As there are no great hills or forests of trees, those people who judge of the picturesque by rule and precedent, and elevations and extents, commonly say

that the island is not picturesque. 'Tis a mistake. By the picturesque we mean that portion of a landscape which is capable of forming a picture. There is scarcely any scene which is not picturesque when seen under happy combinations of light and shade. There is not the flattest heath-the most Dutch-like extent of country, with ditch and stunted tree-that does not assume some aspect of the picturesque to the poetical mind. But the island is not so flat; it is gently undulated nearly all over; in some of the glens or hollows the scenery is green, secluded, and charming. The farms are extensive, and give that pleasure which is always conveyed by a sight of the evidences of prosperity. Some of the old farm-houses are exceedingly picturesque, and many of the groups of cottages are perfect pictures. To one long accustomed to the numerous enclosures, the minute divisions of fields, and the constant intersection of hedge-rows and ditches in much of the country neighbouring on London, there is something novel and exhilarating in the open unenclosed surfaces of Thanet. For a walk, or for a good uninterrupted canter on horse or pony, we scarcely know better ground, either in winter or in summer. The soil is light: L'arena bianca Onde Inghilterra se nomò Albione—the white chalk whence England took the name of Albion, is everywhere close beneath your feet, or beneath the feet of your steed, hard and dry. The chalk cliffs on the sea-shore offer another delightful walk at all seasons, except when the easterly winds have it all to themselves. Even after the heaviest rains the paths along them are found dry and pleasant.

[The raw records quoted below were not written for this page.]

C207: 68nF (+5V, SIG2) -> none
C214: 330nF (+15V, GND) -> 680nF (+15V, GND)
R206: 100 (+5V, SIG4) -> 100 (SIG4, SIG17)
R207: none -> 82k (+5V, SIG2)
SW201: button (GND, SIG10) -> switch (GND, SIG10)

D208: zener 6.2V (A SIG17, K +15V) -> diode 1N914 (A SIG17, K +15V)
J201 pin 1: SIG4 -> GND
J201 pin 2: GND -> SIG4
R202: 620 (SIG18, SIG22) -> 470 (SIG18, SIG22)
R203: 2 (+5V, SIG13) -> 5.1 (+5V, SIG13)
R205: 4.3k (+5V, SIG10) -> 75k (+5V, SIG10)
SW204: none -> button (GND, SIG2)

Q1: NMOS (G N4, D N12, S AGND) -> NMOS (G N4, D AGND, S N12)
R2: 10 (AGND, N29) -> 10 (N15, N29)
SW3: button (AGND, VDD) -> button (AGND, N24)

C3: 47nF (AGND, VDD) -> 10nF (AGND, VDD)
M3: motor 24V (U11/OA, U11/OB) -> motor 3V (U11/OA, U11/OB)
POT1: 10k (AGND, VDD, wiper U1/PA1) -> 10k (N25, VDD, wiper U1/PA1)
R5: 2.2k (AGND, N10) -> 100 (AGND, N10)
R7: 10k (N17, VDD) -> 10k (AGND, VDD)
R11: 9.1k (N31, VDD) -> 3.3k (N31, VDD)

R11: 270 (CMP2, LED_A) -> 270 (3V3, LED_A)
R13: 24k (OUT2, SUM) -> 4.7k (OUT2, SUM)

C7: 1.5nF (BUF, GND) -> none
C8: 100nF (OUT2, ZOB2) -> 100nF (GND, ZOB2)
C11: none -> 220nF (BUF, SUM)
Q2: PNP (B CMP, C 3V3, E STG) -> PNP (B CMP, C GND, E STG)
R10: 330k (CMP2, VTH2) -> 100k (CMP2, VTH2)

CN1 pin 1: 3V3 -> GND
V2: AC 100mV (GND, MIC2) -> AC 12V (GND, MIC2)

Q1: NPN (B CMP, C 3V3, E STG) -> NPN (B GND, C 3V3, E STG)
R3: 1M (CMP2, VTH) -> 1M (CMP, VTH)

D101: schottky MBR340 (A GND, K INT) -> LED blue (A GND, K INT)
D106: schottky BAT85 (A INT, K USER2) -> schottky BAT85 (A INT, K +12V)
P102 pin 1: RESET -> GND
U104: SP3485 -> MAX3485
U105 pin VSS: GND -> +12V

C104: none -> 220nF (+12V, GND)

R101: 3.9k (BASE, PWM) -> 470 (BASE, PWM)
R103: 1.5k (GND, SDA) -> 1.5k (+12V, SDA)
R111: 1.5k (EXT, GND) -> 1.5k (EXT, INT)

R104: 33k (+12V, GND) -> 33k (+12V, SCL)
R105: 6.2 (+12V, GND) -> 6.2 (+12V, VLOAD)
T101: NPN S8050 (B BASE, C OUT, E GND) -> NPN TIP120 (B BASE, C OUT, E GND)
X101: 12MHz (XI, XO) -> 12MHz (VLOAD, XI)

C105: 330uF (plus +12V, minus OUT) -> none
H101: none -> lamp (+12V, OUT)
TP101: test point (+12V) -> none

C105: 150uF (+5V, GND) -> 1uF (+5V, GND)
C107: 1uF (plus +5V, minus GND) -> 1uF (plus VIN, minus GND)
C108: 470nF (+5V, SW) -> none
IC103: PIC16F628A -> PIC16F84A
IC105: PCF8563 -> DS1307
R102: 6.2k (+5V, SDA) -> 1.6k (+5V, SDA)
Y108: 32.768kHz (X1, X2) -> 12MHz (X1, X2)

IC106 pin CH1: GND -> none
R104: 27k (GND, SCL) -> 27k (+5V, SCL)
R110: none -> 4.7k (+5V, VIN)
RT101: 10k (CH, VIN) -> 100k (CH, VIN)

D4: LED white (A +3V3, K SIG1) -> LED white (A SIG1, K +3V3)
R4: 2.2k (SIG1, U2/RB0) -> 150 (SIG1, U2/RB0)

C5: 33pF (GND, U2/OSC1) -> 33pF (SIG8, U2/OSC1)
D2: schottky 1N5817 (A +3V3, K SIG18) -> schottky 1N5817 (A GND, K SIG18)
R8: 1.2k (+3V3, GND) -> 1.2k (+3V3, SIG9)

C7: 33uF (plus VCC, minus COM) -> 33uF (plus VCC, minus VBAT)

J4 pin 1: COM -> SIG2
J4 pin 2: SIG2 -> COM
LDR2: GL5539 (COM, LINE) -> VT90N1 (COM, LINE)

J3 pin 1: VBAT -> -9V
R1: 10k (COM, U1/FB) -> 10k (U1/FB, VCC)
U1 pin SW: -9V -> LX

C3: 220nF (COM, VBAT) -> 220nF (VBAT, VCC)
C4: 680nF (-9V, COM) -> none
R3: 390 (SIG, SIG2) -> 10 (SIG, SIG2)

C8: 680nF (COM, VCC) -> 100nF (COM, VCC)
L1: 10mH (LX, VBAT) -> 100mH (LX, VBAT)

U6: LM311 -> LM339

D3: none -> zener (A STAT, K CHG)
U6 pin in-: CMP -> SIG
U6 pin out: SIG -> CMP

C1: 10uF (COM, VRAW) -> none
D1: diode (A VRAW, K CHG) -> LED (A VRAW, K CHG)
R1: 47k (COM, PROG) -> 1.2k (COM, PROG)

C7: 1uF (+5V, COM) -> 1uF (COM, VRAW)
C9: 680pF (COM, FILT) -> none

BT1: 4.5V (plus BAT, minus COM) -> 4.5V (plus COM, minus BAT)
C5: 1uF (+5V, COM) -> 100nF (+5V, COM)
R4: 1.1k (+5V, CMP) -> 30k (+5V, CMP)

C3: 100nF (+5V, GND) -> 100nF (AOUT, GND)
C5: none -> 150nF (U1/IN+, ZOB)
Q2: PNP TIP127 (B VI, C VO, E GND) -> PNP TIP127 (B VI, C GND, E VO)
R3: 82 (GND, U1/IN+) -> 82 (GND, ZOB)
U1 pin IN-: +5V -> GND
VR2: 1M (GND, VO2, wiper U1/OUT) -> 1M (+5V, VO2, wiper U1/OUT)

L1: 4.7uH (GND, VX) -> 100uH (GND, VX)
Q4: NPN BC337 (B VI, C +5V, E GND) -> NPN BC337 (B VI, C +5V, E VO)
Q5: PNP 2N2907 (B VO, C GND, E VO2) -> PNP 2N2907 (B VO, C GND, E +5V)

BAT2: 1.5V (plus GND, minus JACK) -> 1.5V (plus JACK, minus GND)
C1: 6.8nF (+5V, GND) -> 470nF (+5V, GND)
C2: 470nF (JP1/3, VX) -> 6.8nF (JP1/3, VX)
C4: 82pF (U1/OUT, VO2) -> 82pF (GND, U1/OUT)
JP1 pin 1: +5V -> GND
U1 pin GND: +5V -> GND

Some good father or abbot of Monkton inscribed at the west end of the church of his monastery:

Insula rotunda Tanatus quam circuit unda,
Fertilis et munda, nulli est in orbe secunda:
Isle Thanet is round, wave and water abound;
"T is fertile and fair; the like is nowhere.

The monkish inscription has disappeared under the barbarous brush of some plasterer and whitewasher of the last century; but you may still see the place on the wall where it was; and from the tower of Monkton Church, or the tower of Old Minster, you may survey a good part of the island, and judge for yourself whether the praise of the old Latin rhymester went so very far beyond the truth.

If you are an etymologist you may find amusement in the various etymons which have been given for the name of the island. According to some it was called Tenet or Tanet-lond by our Saxon Ancestors, from Tene, a fire or beacon, on account of its being so full of beacons, to give notice to the main land of any invasions or incursions made by the Danes and other pirates, to which this island was so very much exposed. Others, like the learned Archdeacon Battely, derived the name from the ancient British word Tan, which also means fire; and will have it that it was so called on account of the many beacon-fires that were lighted by night along its coasts, to warn, guide, and direct the navigator. Others, again, like Higden, maintain

* Ariosto, Orlando Furioso.

that it was called Thanatos, because it was certain death to snakes, seeing that not only would no snakes live on the island, but that the soil of the island carried elsewhere killed them. Unfortunately for these etymologists or their theory, there are plenty of snakes in the island; and very pretty inoffensive reptiles they are. Others again opine that Thanet-lond was but a corruption of Thegn-land, or the land of the baron or the soldier (miles,) and they have very pretty reasons to show how necessary it was to put this exposed part of Kent in the keeping of a great thane and warrior.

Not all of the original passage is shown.